Posted by sqlwiseguy on January 7, 2009

Steve Jones had a good editorial on SQLServerCentral, A Dearth of Comments, this past Monday. One way I measure a good editorial is the discussion it generates and this one generated an interesting one.

There are generally 2 camps for commenting code:

  1. My code is self-documenting.
  2. People in this camp usually have more verbose method, property, and variable names.

  3. I want the next person to know what I was doing and why. Oh, and I want to be able to remember when I go back in 6 months.
  4. People in this camp sometimes over comment. This folks will take a Insert Into table Select From tableB and put this comment at the top “this inserts a row into tableA from tableB”.

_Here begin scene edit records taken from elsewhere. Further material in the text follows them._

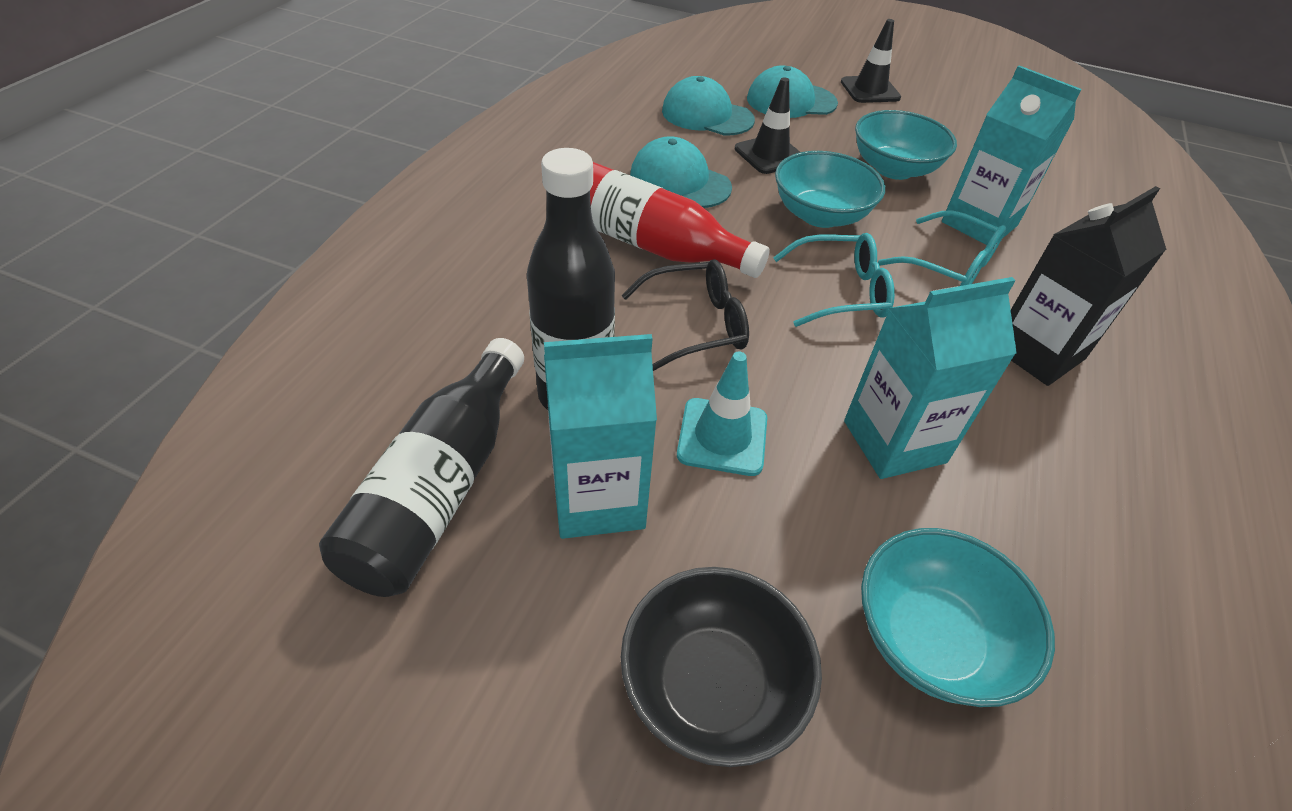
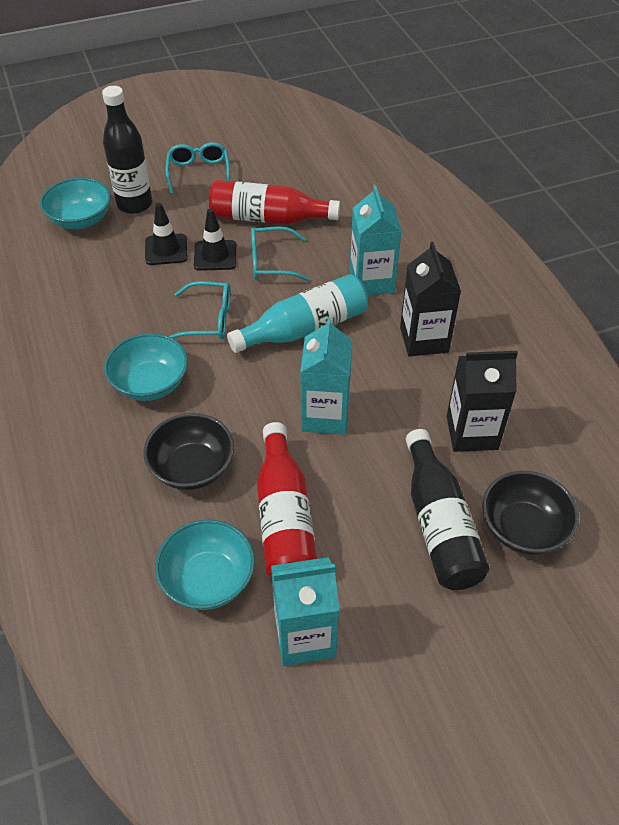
black bowl: 1 -> 2
black carton: 1 -> 2
black glasses: 1 -> 0
red bottle: 1 -> 2
turquoise bottle: 0 -> 1
turquoise cap: 3 -> 0
turquoise glasses: 2 -> 3
turquoise traffic cone: 1 -> 0

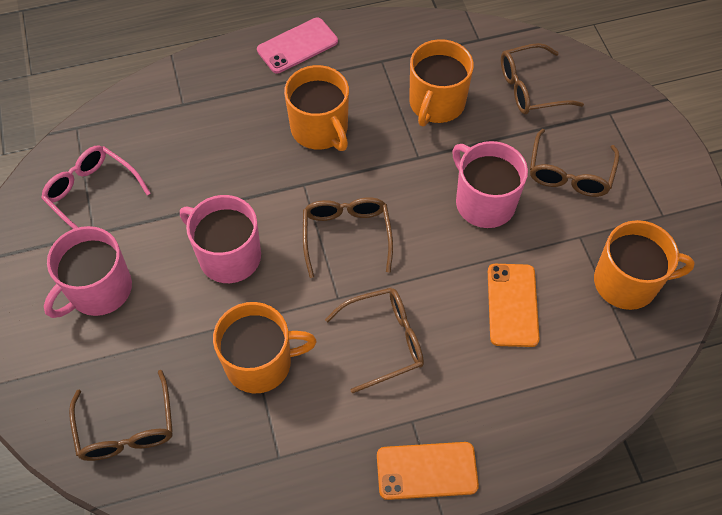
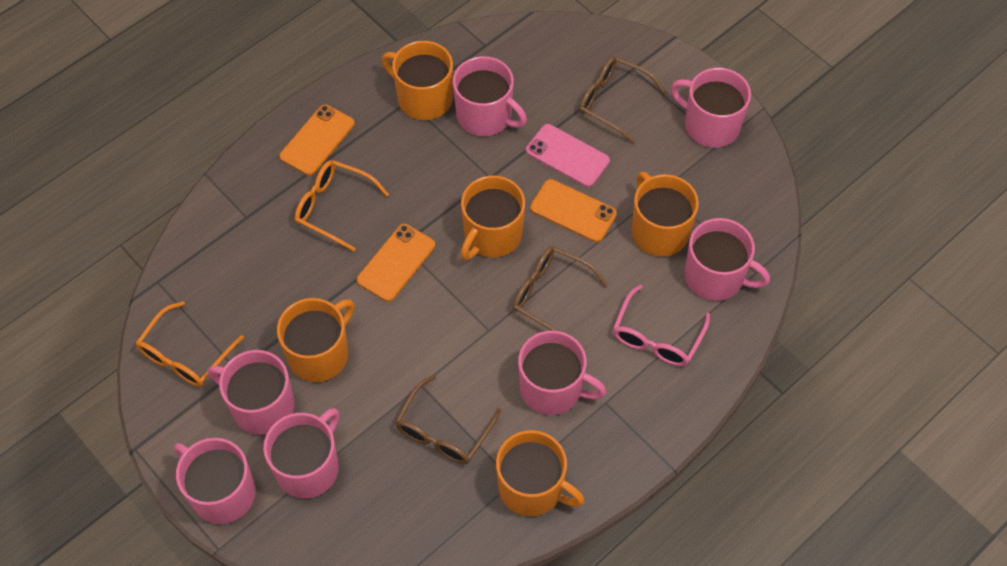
brown glasses: 5 -> 3
orange glasses: 0 -> 2
orange mug: 4 -> 5
orange phone: 2 -> 3
pink mug: 3 -> 7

I have to admit that in practice I am more in the first camp, although I’d like to move toward, but not all the way into the second camp. When I was learning to program, my boss\mentor was and, to the best of my knowledge, is firmly entrenched in the first camp. The fact that I have had to spend some time debugging and upgrading his code certainly is playing a part in my desire to do more commenting. Here are a couple of things I picked up from the SSC discussion that I am going to try to implement as I move forward:

  1. Comment why I am doing what I am doing and why I am doing it this particular way. Any good developer should be able to figure out what the code does, but not necessarily the why. Thanks Roger Plowman and those who seconded his comment.
  2. Comment so a novice, either in programming or business knowledge, can understand what the code does and why. Several people mentioned it in the thread.
  3. Create the why and how comments BEFORE beginning. Really this is putting together a plan, and will probably be the hardest one for me as I like to “dive” right in. Thanks Jay Holovacs and others who mentioned this.
  4. Push for and get an intranet Wiki or Knowledge Base. My first job had one and it was great. Where I’m at now does not, which means the developer who wrote it, supports it. Not that I don’t want to support my code, but I don’t need to be the only one who can do it. Thanks again to Roger Plowman and others.

I’ve always done a good job with a header on stored procedures and triggers (see this post), but not within the code or in my VB or C# code.

So now you know that my “commentary” is mediocre at best, but how’s yours?